Why version() ?
Sergey Gromov
snake.scaly at gmail.com
Sun Feb 15 17:03:05 PST 2009
Tue, 10 Feb 2009 19:57:47 -0800, Walter Bright wrote:
> Nick Sabalausky wrote:
>> I have to admit, that's a very compelling example. I hadn't thought of
>> anything like that.
>
> I didn't either, until I got bit by it <g>.
>
>> I guess the moral is "DRY is normally great, but be very
>> careful with it when using it across multiple builds." But I'm still not
>> sure we should be going that far. For instance:
>>
>> enum
>> {
>> version(Linux || OSX)
>> {
>> O_RDONLY = 0,
>> O_WRONLY = 1,
>> O_RDWR = 2,
>> O_CREAT = 0100,
>> }
>> version(Linux)
>> {
>> O_APPEND = 02000,
>> }
>> version(OSX)
>> {
>> O_APPEND = 8,
>> O_SYMLINK = 0x200000,
>> }
>> }
>>
>> That seems reasonable to me.
>
> Yeah, but I guarantee you that there will be some "common to all" ones
> and an irresistible temptation to put them in outside any version block.

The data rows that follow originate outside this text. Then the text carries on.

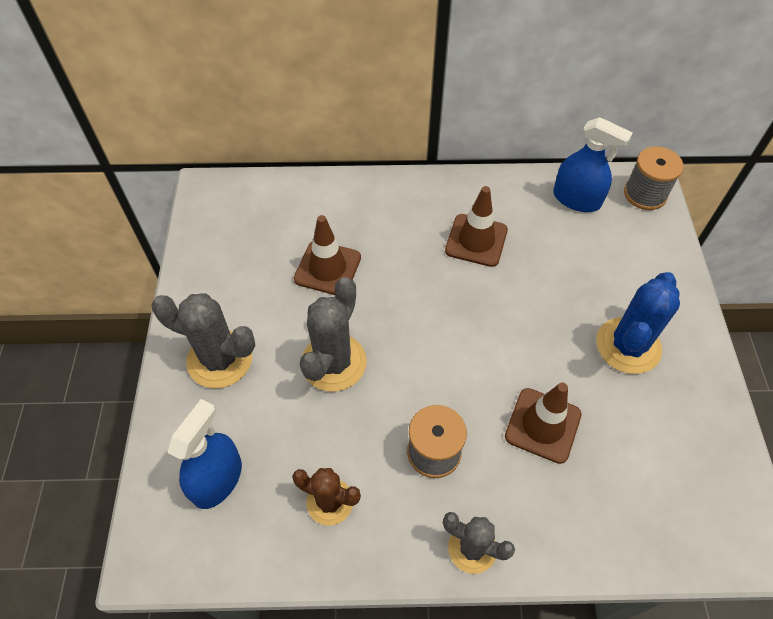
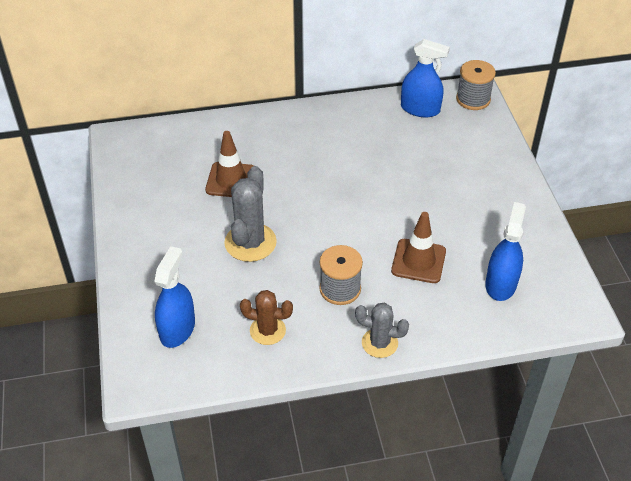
camera: 10 degrees left, 10 degrees down
(220, 359) = (159, 252): grey cactus -> none
(476, 240) = (346, 147): brown traffic cone -> none
(628, 346) = (474, 202): blue cactus -> none
(648, 480) = (501, 284): none -> blue spray bottle

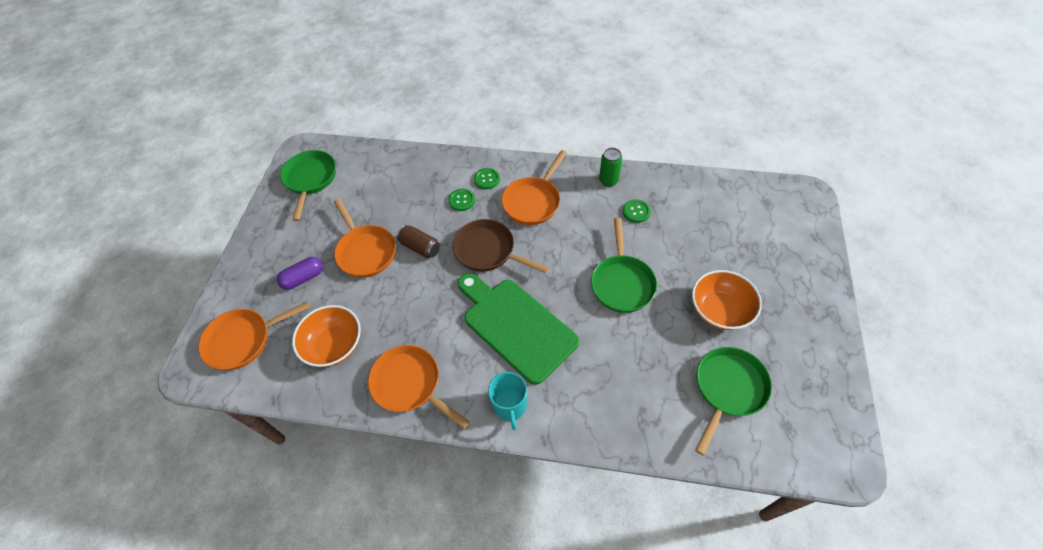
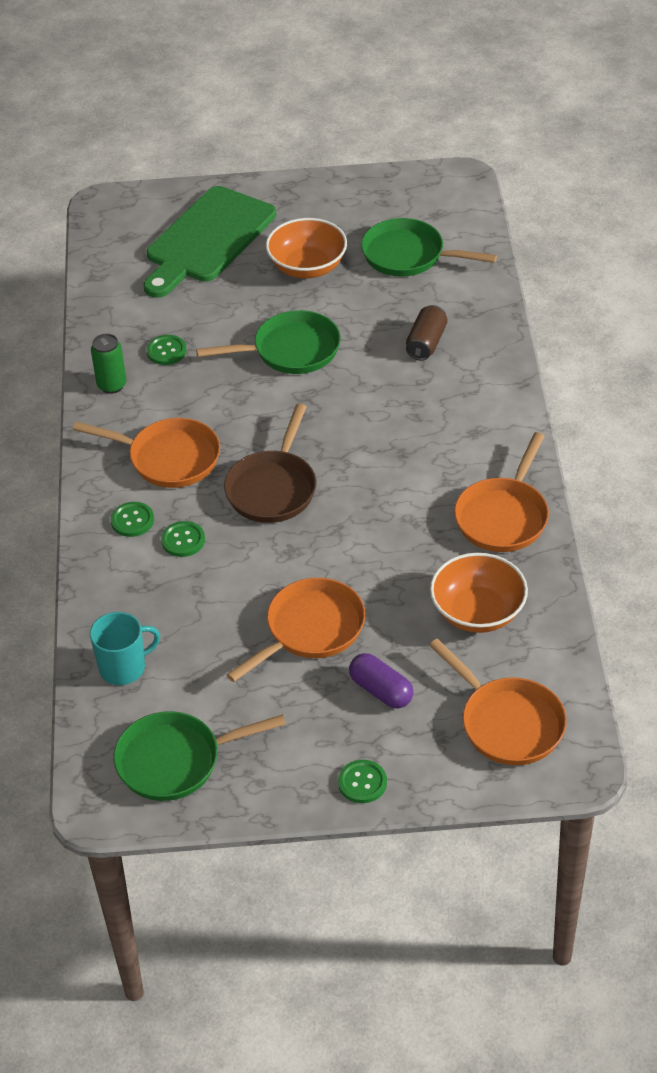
camera: 105 degrees left, 10 degrees down
(248, 257) = (362, 782): none -> green button
(420, 247) = (286, 566): brown can -> brown can (426, 343)
(510, 406) = (495, 420): turquoise mug -> turquoise mug (123, 668)
(515, 326) = (386, 436): green cutting board -> green cutting board (207, 239)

> I also like to have all the enums for one platform in one list, not
> broken up by other stuff for other platforms, because then it is easier
> to verify against the C headers.
>
>> Besides, without expression-level version(), the project's author might just
>> as likely think "Shoot, this is stupid that D doesn't let me make this
>> nicely DRY. But I really like DRY, so I guess I'll just resort to an
>> external C-like pre-processor".
>
> There's something wrong with that option, because although it's always
> been on the table (not just for D, but for any language) nobody ever
> uses it.
There's Antenna for Java. It's nearly impossible to do without some
preprocessor in Java if you want some mid-level library to work reliably
on many different mobile phones. Compile once, run anywhere--sounds
like a joke to me.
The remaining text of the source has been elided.